Théo a cinq ans, la bouille ronde et les yeux tristes. Il  s’est assis à côté de moi sur le banc de la cour. Ses pieds se balancent dans le vide. Théo, pourtant en grande section,  gribouille rageusement au lieu de dessiner. Il ne compte que jusqu’à 3. Il n’écrit pas son prénom.

« Maman, elle a beaucoup pleuré ».

Théo aime sa maman. Il aime son papa aussi. A l’école, il apprend à régler ses conflits sans taper, mais là, il est très embêté.

Heureusement, Thé  a de la chance, il vit dans une zone où habitent les catégories socioprofessionnelles favorisées. Grâce à l’INSEE, il a été possible de déterminer que les gens qui vivent là sont assez riches pour ne pas avoir de problèmes. Le R.A.S.E.D (Réseau d’Aides Spécialisées aux Elèves en Difficulté), a presque disparu et repose sur les épaules d’une seule psychologue, en arrêt depuis des mois et non remplacée.

Mais rassurons-nous, grâce aux directives en cours, je vais pouvoir « co-éduquer » avec ses parents.

J’appelle préalablement, pour conseil,  le psychologue scolaire d’une zone moins-favorisée-où-tu-as-droit-au-R.A.S.E.D…. « Il faut accueillir la parole de l’enfant. ». Bon, ça, c’est fait. Et ? « Et bien, reçois-les pour parler de l’adaptation  de l’enfant à la classe.» Il ne faut plus utiliser le mot « difficulté », c’est stigmatisant, chaque enfant évolue  à son rythme.

Inutile d’appeler le médecin scolaire, notre secteur le « mutualise » avec une zone  en grande difficulté.
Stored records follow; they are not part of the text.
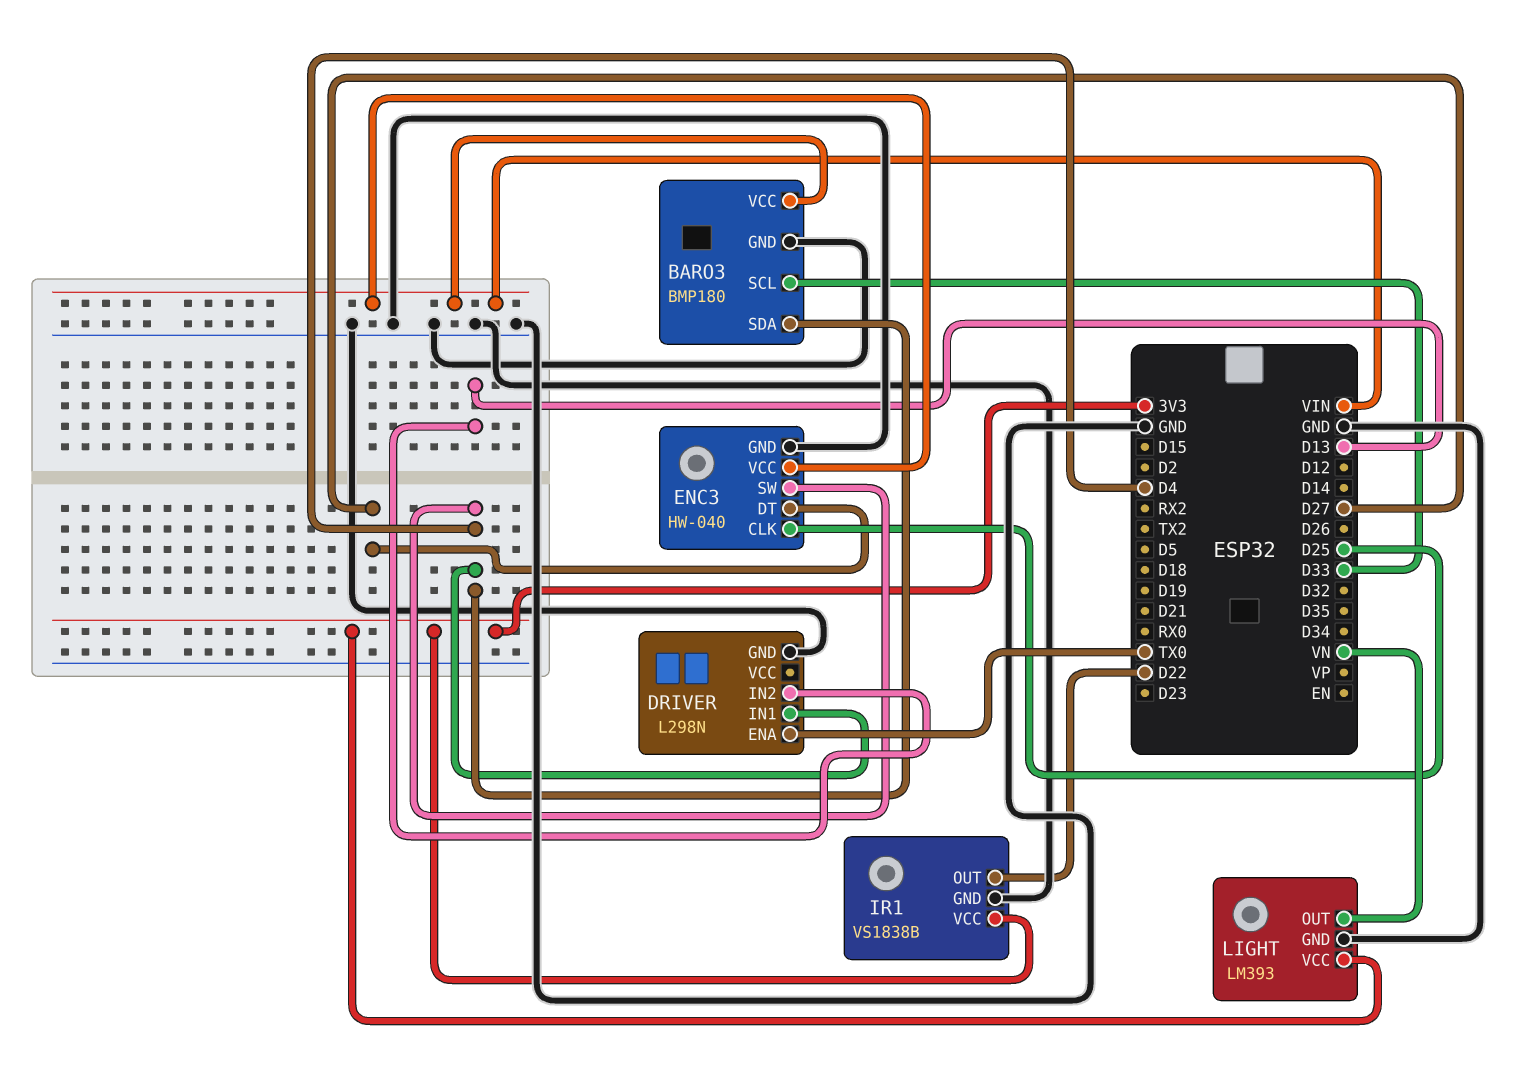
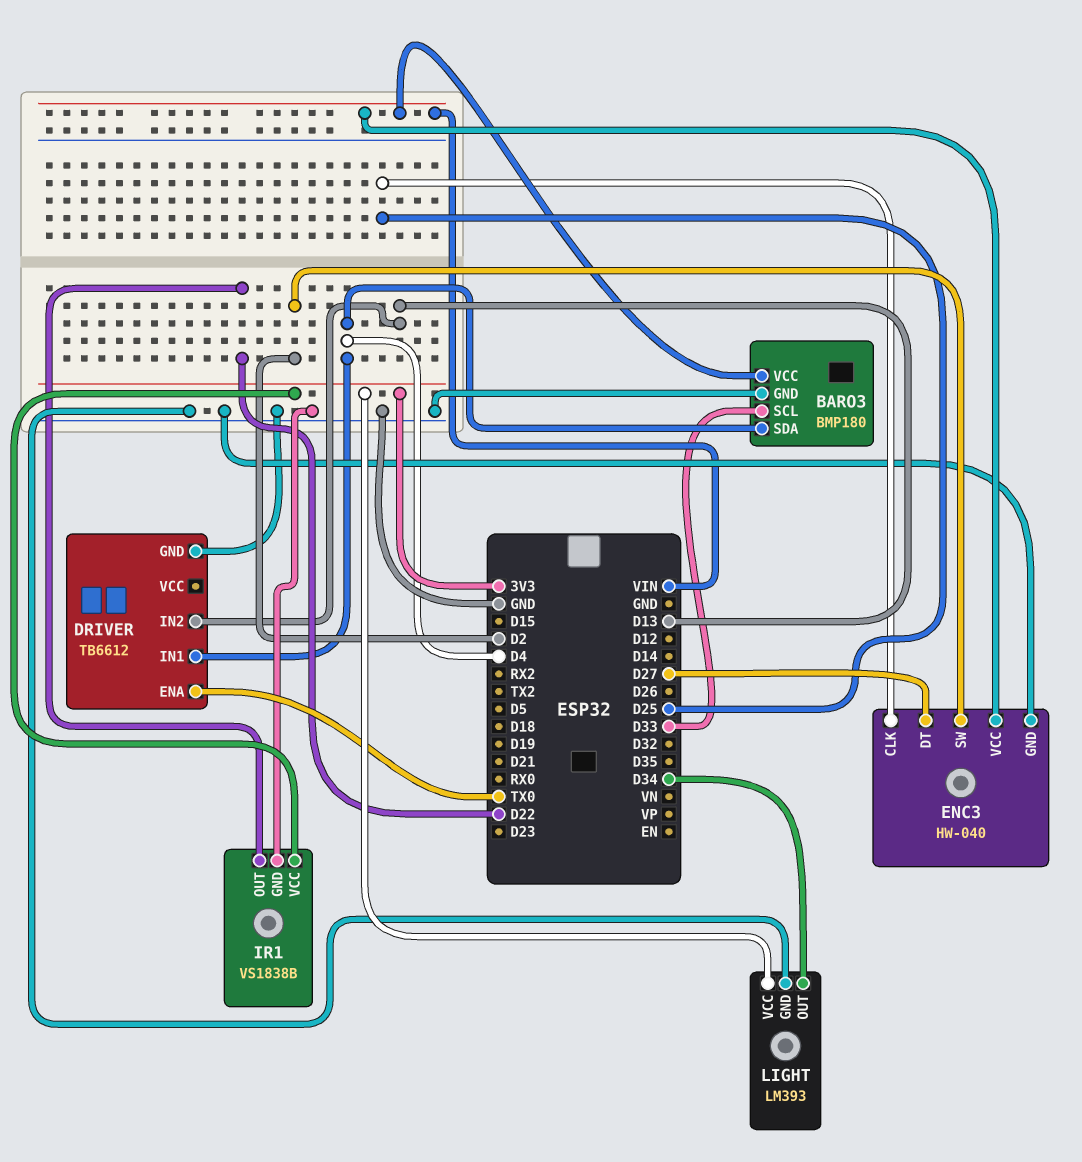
DRIVER: L298N -> TB6612
ENC3 pin SW: D4 -> D2
LIGHT pin OUT: VN -> D34

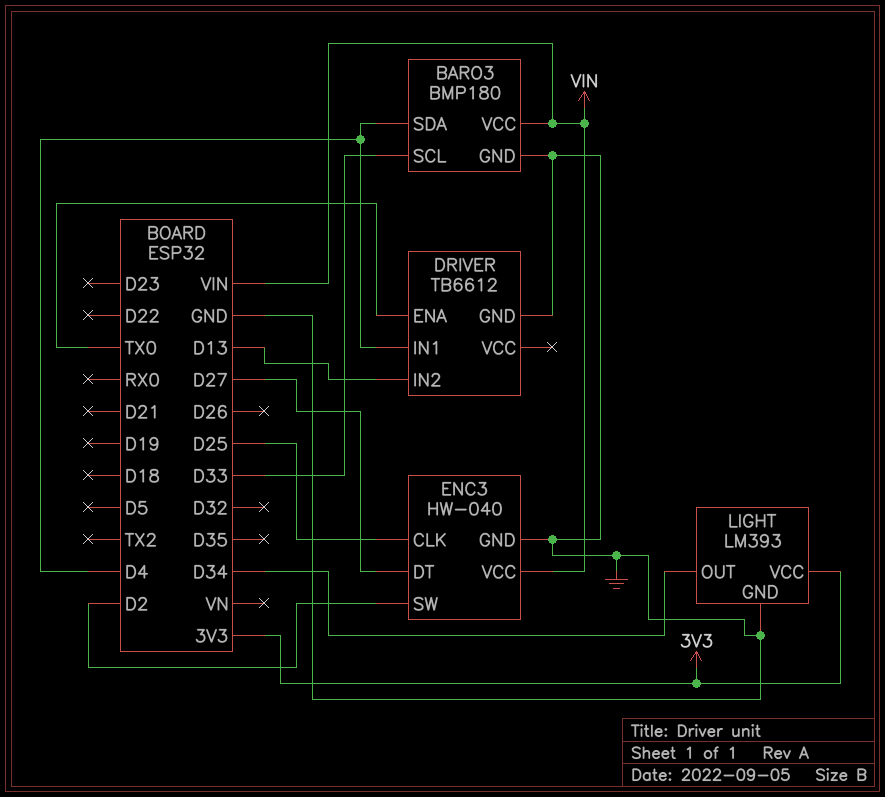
IR1: VS1838B -> none
IR1 pin GND: GND -> none
IR1 pin OUT: D22 -> none
IR1 pin VCC: 3V3 -> none

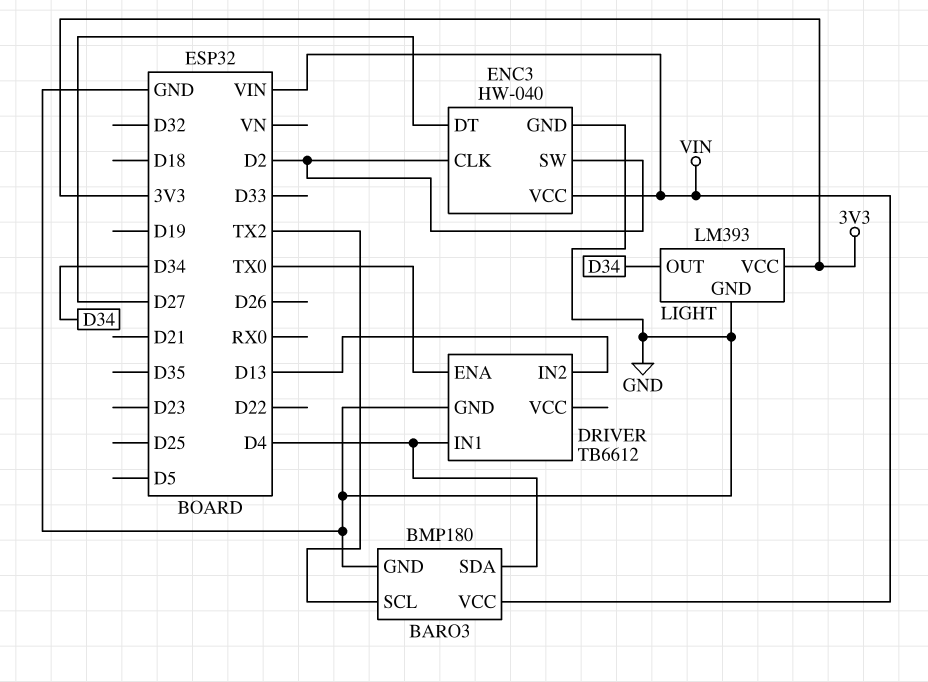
BARO3 pin SCL: D33 -> TX2
ENC3 pin CLK: D25 -> D2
Ses bureaux sont là-bas, il  ne peut déjà pas faire face aux besoins des plus défavorisés, alors les riches… D’ailleurs, en vingt ans de carrière, je ne l’ai jamais vu. Seul celui de la Protection Maternelle Infantile, qui est en charge des enfants des deux premières années de maternelle s’active énergiquement sur le secteur. Théo est chez les grands… dommage.

Le rendez-vous avec les parents est pris. Maman laisse passer une petite quinzaine pour que son œil au beurre noir ait disparu. Papa a mis son beau costume de cadre supérieur. Il a la main leste élégante.

Entretien convivial. Discours adapté.  Poney club le mercredi. Musée en famille le week-end. Pas de télé et couché tôt. Inutile de permettre à Théo de rencontrer un psychologue scolaire, on a un ami pédopsychiatre qui vient souvent à la maison. Sans leur autorisation, je ne peux rien faire. Sans violences directes sur l’enfant, je ne peux rien faire. Arrêt des jeux.

Je reparlerai de façon informelle de cet épisode avec un inspecteur de l’Education nationale qui dans un soupir conclura : « Que voulez-vous y faire ? Devenez animiste, adressez-vous aux arbres. »

L’enfant est une personne ? Non. L’enfant n’est personne.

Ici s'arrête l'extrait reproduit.